Statistics. All experiments, except for the ones noted below, were replicated in at least 3 independent experiments using separate samples, such as mice, organoids, or plates with HEK cells.

In NHP experiments, an initial detailed examination of PCDH15 expression and photoreceptor structure was conducted using immunofluorescence and scanning electron microscopy on 1 cynomolgus monkey, with 4 samples taken from different areas of the retina. Evaluation of dual-AAV delivery in retina was conducted in 1 green monkey, in both eyes. Three blebs were introduced in each eye, in the superior, inferior, and temporal regions of the retina. Quantification was performed on at least 5 regions from each bleb. For experiments involving RT-qPCR, 5 whole inner ears or the retinas from 6 eyes were used.

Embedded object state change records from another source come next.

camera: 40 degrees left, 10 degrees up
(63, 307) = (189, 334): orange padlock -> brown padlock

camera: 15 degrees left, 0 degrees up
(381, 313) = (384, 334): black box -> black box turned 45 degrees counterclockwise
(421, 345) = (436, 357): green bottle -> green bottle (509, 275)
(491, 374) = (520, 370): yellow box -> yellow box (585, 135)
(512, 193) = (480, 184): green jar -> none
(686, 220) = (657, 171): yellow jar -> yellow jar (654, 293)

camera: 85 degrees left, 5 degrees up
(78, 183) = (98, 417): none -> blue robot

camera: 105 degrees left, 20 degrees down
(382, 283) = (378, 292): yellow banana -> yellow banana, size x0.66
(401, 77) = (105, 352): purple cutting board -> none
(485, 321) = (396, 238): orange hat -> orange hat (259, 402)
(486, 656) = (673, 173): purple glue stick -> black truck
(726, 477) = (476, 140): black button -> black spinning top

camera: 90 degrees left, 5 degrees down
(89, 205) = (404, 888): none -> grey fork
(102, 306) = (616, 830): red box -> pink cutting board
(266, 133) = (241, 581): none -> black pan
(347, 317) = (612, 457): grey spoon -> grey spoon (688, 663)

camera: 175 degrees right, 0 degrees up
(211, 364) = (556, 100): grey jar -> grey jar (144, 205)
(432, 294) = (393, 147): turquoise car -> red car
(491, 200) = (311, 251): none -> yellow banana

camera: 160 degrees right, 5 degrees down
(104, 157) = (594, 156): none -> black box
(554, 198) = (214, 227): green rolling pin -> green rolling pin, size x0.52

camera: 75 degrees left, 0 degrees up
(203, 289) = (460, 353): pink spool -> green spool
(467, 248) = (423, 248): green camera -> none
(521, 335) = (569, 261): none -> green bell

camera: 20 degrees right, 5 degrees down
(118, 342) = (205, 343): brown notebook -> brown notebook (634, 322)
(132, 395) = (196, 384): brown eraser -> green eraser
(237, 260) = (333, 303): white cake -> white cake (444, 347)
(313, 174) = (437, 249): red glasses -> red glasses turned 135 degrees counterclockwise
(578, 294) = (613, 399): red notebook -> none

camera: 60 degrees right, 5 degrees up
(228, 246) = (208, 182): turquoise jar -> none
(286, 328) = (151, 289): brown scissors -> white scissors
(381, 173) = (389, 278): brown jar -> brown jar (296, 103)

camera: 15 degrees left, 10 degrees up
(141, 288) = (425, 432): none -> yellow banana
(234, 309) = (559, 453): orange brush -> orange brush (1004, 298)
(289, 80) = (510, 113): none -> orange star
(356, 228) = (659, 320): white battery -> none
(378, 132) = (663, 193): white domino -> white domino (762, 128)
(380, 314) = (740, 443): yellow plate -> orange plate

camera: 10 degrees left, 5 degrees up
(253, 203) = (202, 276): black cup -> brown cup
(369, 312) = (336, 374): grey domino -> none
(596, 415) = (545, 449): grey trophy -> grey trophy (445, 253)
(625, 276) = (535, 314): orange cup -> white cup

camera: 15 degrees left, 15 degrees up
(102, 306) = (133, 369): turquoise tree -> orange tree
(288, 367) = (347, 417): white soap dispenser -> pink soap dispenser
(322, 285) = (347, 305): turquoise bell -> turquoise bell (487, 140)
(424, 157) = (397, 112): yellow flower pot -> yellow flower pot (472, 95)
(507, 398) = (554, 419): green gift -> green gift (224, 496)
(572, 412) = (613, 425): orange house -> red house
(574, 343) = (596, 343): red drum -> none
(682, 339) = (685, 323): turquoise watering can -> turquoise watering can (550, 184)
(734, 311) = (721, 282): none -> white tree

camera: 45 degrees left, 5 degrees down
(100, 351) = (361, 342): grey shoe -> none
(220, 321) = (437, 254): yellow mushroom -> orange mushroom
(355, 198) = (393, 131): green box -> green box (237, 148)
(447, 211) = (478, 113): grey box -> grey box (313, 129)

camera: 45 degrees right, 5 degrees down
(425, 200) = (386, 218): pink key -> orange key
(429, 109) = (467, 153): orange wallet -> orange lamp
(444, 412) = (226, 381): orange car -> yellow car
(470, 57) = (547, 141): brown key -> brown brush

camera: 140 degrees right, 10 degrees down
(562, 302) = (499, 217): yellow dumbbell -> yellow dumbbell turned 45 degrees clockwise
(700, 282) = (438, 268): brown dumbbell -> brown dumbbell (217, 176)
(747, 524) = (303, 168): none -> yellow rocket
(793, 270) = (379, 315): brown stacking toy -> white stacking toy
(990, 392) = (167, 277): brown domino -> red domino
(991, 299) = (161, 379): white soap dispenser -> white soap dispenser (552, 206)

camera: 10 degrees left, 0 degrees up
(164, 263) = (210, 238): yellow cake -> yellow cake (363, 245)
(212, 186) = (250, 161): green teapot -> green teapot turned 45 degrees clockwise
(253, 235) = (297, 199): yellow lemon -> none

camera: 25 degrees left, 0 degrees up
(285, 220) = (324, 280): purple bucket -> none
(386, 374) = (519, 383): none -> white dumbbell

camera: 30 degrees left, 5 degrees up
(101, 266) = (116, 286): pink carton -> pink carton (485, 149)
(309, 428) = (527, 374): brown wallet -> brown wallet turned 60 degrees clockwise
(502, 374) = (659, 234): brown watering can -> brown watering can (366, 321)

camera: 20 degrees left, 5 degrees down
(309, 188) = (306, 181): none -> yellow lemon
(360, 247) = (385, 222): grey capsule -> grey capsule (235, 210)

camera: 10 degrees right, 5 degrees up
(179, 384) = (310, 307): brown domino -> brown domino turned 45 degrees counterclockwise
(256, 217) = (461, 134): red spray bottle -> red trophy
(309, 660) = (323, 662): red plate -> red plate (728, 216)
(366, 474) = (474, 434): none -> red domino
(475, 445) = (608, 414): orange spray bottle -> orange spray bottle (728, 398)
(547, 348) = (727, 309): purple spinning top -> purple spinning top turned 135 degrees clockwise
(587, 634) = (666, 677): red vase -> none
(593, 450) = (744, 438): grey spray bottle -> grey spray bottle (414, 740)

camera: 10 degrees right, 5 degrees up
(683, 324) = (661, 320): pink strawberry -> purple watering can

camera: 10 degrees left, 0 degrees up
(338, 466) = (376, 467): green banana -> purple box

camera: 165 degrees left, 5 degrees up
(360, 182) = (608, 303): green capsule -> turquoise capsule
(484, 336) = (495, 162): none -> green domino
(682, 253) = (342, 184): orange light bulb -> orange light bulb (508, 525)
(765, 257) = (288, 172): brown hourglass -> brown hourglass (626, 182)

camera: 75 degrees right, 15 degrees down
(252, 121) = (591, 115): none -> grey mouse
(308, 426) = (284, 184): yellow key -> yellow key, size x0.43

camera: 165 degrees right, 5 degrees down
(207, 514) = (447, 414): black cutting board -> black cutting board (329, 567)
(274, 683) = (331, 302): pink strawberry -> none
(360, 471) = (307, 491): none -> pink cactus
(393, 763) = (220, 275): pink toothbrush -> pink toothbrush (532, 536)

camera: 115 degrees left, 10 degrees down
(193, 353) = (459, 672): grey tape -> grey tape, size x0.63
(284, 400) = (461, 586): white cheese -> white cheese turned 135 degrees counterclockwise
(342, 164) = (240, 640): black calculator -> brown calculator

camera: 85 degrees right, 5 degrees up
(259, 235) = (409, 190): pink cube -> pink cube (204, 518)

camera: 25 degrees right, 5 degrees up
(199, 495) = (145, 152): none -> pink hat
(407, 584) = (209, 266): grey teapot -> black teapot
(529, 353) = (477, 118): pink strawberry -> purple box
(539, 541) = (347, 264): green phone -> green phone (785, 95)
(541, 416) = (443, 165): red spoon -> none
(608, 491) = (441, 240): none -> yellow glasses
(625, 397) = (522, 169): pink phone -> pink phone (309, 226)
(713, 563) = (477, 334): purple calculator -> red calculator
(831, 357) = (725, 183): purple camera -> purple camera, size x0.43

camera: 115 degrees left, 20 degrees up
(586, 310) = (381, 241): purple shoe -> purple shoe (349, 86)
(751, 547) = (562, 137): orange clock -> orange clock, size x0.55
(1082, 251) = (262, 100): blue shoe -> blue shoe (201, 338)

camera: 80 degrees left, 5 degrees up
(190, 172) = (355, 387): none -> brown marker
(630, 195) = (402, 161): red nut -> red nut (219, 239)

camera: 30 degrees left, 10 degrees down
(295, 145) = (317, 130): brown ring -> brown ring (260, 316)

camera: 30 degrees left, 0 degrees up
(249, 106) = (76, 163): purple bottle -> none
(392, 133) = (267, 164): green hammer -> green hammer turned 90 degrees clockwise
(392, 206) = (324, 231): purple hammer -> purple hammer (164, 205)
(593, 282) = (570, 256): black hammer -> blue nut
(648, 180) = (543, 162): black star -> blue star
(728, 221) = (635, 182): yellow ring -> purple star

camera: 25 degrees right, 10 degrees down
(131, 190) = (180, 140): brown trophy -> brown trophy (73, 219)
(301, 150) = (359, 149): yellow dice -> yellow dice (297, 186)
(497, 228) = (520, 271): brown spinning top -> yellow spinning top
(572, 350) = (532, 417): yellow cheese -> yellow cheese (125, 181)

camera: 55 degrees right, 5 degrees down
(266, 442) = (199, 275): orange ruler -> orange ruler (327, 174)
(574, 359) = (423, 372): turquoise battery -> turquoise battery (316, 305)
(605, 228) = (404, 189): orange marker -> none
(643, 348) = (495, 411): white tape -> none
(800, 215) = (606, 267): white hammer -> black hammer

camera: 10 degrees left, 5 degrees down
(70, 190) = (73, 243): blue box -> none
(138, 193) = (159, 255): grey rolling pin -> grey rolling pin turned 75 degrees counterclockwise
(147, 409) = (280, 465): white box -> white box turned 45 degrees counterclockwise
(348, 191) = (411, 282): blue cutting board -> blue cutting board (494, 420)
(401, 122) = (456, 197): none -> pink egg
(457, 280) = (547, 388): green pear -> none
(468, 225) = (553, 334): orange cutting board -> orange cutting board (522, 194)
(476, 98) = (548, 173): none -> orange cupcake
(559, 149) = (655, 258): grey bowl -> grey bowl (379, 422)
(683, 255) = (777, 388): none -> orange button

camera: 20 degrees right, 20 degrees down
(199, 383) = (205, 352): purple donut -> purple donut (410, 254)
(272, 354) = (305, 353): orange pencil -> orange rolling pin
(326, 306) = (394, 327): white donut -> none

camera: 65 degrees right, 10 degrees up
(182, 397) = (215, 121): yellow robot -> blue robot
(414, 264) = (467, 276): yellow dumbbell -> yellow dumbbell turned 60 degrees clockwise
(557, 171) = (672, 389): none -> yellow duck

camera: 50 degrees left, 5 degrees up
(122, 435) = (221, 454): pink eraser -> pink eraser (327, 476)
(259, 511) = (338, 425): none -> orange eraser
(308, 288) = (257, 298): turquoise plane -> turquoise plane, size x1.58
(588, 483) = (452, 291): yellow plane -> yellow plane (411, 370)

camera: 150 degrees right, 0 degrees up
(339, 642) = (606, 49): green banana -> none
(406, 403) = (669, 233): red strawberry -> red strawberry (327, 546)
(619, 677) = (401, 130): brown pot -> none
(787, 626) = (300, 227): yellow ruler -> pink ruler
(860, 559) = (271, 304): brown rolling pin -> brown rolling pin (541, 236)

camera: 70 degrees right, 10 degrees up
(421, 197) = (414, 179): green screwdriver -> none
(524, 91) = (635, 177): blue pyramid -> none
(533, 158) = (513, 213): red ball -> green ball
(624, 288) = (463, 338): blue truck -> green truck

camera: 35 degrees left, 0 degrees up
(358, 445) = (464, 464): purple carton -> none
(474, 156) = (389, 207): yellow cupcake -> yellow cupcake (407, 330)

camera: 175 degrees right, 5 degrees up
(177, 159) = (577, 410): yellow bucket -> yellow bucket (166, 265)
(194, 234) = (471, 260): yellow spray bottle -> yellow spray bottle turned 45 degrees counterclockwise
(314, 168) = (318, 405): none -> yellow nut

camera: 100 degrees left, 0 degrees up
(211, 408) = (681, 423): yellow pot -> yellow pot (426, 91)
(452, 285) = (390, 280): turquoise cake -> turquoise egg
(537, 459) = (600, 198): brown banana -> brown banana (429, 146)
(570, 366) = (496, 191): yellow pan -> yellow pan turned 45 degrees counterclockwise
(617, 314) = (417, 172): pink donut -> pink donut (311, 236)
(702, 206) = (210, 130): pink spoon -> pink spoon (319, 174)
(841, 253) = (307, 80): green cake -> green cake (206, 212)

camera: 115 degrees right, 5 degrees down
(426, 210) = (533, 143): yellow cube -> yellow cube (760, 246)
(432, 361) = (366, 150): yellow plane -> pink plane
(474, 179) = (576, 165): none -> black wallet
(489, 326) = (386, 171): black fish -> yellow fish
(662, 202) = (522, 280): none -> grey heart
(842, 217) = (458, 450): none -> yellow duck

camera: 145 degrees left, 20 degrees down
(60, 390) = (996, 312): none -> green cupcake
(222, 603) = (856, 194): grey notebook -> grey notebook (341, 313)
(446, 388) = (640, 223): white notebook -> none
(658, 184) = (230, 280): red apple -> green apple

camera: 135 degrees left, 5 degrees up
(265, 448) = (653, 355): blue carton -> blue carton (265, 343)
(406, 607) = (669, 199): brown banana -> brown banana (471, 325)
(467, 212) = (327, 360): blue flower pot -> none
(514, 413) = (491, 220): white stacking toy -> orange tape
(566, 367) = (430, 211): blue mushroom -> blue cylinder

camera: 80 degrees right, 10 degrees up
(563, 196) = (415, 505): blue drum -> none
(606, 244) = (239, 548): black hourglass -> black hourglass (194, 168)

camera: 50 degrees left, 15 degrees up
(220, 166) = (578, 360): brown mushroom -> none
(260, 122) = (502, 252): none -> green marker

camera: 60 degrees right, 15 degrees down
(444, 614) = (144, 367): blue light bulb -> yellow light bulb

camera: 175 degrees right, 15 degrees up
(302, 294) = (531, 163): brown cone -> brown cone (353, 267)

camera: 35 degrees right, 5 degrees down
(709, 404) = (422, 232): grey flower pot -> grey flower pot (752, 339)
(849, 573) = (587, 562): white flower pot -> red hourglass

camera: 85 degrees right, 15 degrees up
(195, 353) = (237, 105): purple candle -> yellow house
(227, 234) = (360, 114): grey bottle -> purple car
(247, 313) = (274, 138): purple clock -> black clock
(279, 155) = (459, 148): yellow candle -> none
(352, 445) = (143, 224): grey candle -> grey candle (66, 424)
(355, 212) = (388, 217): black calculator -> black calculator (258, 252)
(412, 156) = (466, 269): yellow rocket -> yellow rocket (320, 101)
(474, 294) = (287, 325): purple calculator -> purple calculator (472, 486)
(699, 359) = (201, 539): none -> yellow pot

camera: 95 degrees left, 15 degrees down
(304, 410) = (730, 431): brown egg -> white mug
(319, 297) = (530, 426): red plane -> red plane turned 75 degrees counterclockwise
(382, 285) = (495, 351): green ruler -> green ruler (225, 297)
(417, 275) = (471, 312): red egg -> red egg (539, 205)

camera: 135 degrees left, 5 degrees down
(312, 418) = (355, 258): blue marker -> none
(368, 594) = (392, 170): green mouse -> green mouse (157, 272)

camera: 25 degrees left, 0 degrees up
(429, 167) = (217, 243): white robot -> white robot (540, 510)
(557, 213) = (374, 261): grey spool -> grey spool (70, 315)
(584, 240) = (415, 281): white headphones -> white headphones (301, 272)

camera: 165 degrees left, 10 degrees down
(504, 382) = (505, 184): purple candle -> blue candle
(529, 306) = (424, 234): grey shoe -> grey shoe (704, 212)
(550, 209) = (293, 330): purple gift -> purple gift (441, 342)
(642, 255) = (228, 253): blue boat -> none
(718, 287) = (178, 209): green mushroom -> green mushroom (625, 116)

Only samples displaying notable dissection-related damage were excluded from the analysis. No other data were omitted. All figures were created using Adobe Illustrator 2024 (v28.5). The ABR data were organized using Microsoft Excel 2016 (v16.0.5378.1000, Microsoft). Graphs were generated and statistical analysis was conducted using Prism 10 software (v10.02.3, GraphPad Software Inc.). Statistical significance was assessed using 1-way ANOVA followed by Dunnett’s test for the behavioral vestibular tests, and 1-way ANOVA followed by post hoc Tukey’s test to reveal tissue-specific PCDH15 isoform expression. A P value less than 0.05 was considered statistically significant. The results are presented as mean ± SEM as specified in the figure legends. Randomization was employed whenever possible.

Study approval. All mouse experiments were carried out in accordance with ethical guidelines under protocol IS00001452, approved by the Institutional Animal Care and Use Committee at Harvard Medical School (Boston, Massachusetts, USA). These studies adhered to NIH guidelines.

Data availability. All data generated or analyzed during this study are included in this article and its supplemental information files. Values for all data points in graphs are reported in the Supporting Data Values file.